This year, the Cook County docket has seen an influx of class action claims seeking redress under an older Illinois privacy statute, the Genetic Information Privacy Act (GIPA), no doubt due to the statute’s extreme statutory damage provisions. GIPA, enacted in 1998, provides a private right of action and permits recovery for actual damages or for statutory damages of $2,500 per negligent violation and $15,000 per intentional or reckless violation of the statute. The potential for massive awards has clearly caught the eye of the plaintiff’s bar. Indeed, despite sporadic filings over the past decade, nearly 30 cases have been brought under GIPA in 2023 in Cook County alone, the majority of which have been filed in the last two months.
GIPA contemplates even greater damage awards than another oft-litigated Illinois privacy statute, the Biometric Information Privacy Act (BIPA), which allows statutory damages of up to $1,000 for each negligent violation, and up to $5,000 for each intentional or reckless violation.[1] The stated goal of GIPA is to “facilitate voluntary and confidential nondiscriminatory use of genetic information” and encourage the exchange of records to improve patient health care and care coordination. 735 ILCS 513/5(4) and (5). As a means to this end, the statute proscribes the transfer and disclosure of genetic information without explicit written consent. Additionally, and significantly, the statute prohibits insurers from using genetic testing for non-therapeutic or underwriting purposes and prohibits employers from soliciting or requiring genetic testing as a condition of employment and/or using genetic testing to affect terms of employment.
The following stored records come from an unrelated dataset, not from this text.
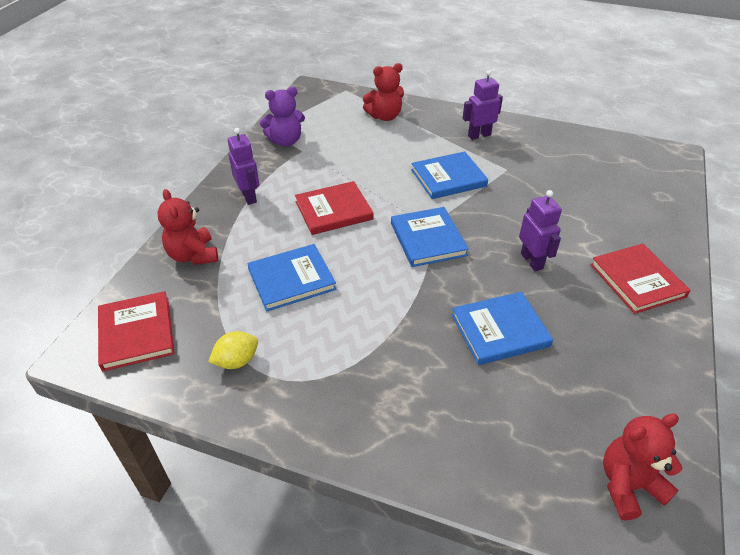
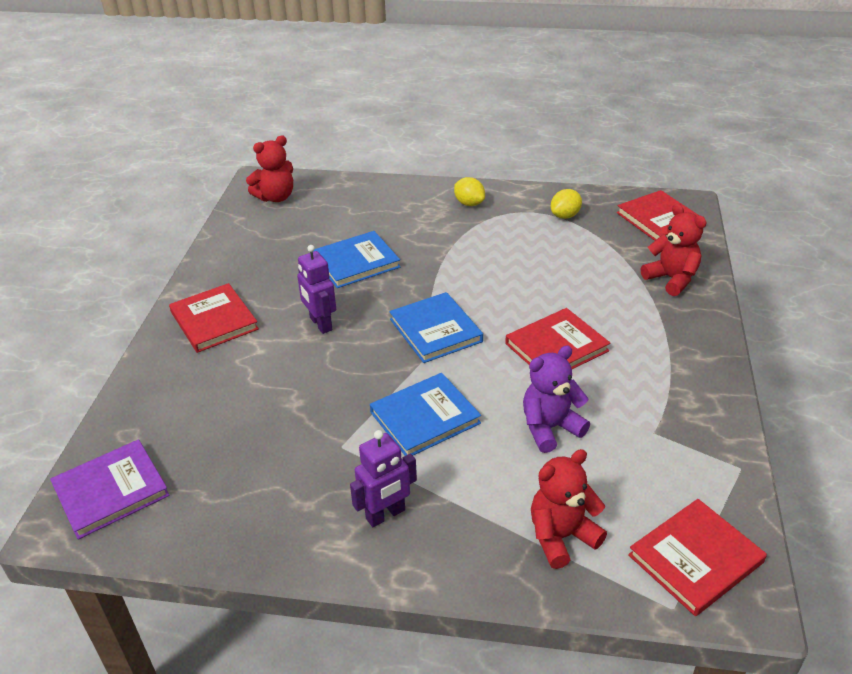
camera: 170 degrees right, 5 degrees down
(249, 196) = (670, 349): purple robot -> none
(285, 141) = (692, 447): purple teddy bear -> purple teddy bear (550, 428)
(291, 279) = (559, 273): blue book -> none
(322, 102) = (695, 559): none -> red book
(345, 409) = (469, 203): none -> yellow lemon
(654, 166) = (111, 491): none -> purple book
The term “genetic testing” in the statute is extracted from HIPAA and includes: the individual’s genetic tests; genetic tests of family members; the manifestation of a disease or disorder in family members; and requests for or receipts of genetic services by the individual or the individual’s family member.
The lawsuits filed in the past year follow the same general format and allege that certain employers requested family medical histories as a part of hiring processes in which physicals are required. One plaintiff’s firm compares these hiring practices to the dystopia portrayed in the 1997 film “Gattaca,” in which individuals are classified as “valids” or “in-valids” depending on their individual genetic profiles. In the film, these genetic profiles determine what type of employment each individual can pursue. These lawsuits ask the courts to view family histories taken as part of an employer-mandated physical as propelling society toward this dystopian future.
As dramatic as this claim may be, the potential for annihilating damages could make these cases equally dramatic for employers in Illinois.
Takeaways:
- Class action filings seeking damages under GIPA have increased drastically in the past year.
- Employers should evaluate whether they are collecting genetic information of employees, including through physicals required for certain positions.
- Take caution: disregarding the provisions of GIPA could subject employers to fines of up to $15,000 per violation of the statute.
[1] BIPA specifically excludes “biological materials regulated under” GIPA. See 740 ILCS 14/10.